### [Available data]

§

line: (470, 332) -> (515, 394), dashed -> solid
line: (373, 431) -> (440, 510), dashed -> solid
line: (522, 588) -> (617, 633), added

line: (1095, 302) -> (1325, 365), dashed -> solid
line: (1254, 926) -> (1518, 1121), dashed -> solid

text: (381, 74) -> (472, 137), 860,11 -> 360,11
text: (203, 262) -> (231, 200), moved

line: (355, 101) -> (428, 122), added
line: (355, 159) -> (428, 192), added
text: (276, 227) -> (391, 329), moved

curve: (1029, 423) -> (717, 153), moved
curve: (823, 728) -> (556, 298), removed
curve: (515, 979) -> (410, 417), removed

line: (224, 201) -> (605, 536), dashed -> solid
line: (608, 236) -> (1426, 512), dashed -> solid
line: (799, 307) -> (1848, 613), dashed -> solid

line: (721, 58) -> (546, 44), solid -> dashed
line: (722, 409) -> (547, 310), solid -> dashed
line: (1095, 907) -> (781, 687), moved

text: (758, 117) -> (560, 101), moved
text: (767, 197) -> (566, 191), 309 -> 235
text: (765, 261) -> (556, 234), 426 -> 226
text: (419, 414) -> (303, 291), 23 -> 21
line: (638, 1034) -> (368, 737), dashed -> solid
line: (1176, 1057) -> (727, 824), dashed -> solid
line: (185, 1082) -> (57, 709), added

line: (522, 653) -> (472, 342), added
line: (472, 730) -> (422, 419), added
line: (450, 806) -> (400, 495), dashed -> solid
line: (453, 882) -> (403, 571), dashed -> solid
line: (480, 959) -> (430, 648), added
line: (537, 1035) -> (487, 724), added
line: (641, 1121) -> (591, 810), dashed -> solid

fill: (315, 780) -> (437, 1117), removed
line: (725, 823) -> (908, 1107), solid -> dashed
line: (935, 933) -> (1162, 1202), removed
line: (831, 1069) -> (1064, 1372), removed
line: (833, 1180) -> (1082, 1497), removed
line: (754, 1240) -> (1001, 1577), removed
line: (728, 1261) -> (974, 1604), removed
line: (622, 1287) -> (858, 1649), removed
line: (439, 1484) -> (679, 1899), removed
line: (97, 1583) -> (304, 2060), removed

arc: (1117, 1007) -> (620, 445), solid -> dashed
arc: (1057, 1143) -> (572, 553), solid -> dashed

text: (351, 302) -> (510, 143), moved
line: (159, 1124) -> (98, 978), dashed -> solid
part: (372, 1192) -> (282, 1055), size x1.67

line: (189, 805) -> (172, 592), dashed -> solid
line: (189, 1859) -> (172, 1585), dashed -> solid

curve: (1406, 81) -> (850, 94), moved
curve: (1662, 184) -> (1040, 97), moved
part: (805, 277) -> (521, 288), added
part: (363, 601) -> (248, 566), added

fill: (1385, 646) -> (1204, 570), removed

§

### [Work instruction]
Could you show every line of the material that includes the string "removed"?

### [Answer to this problem]
curve: (823, 728) -> (556, 298), removed
curve: (515, 979) -> (410, 417), removed
fill: (315, 780) -> (437, 1117), removed
line: (935, 933) -> (1162, 1202), removed
line: (831, 1069) -> (1064, 1372), removed
line: (833, 1180) -> (1082, 1497), removed
line: (754, 1240) -> (1001, 1577), removed
line: (728, 1261) -> (974, 1604), removed
line: (622, 1287) -> (858, 1649), removed
line: (439, 1484) -> (679, 1899), removed
line: (97, 1583) -> (304, 2060), removed
fill: (1385, 646) -> (1204, 570), removed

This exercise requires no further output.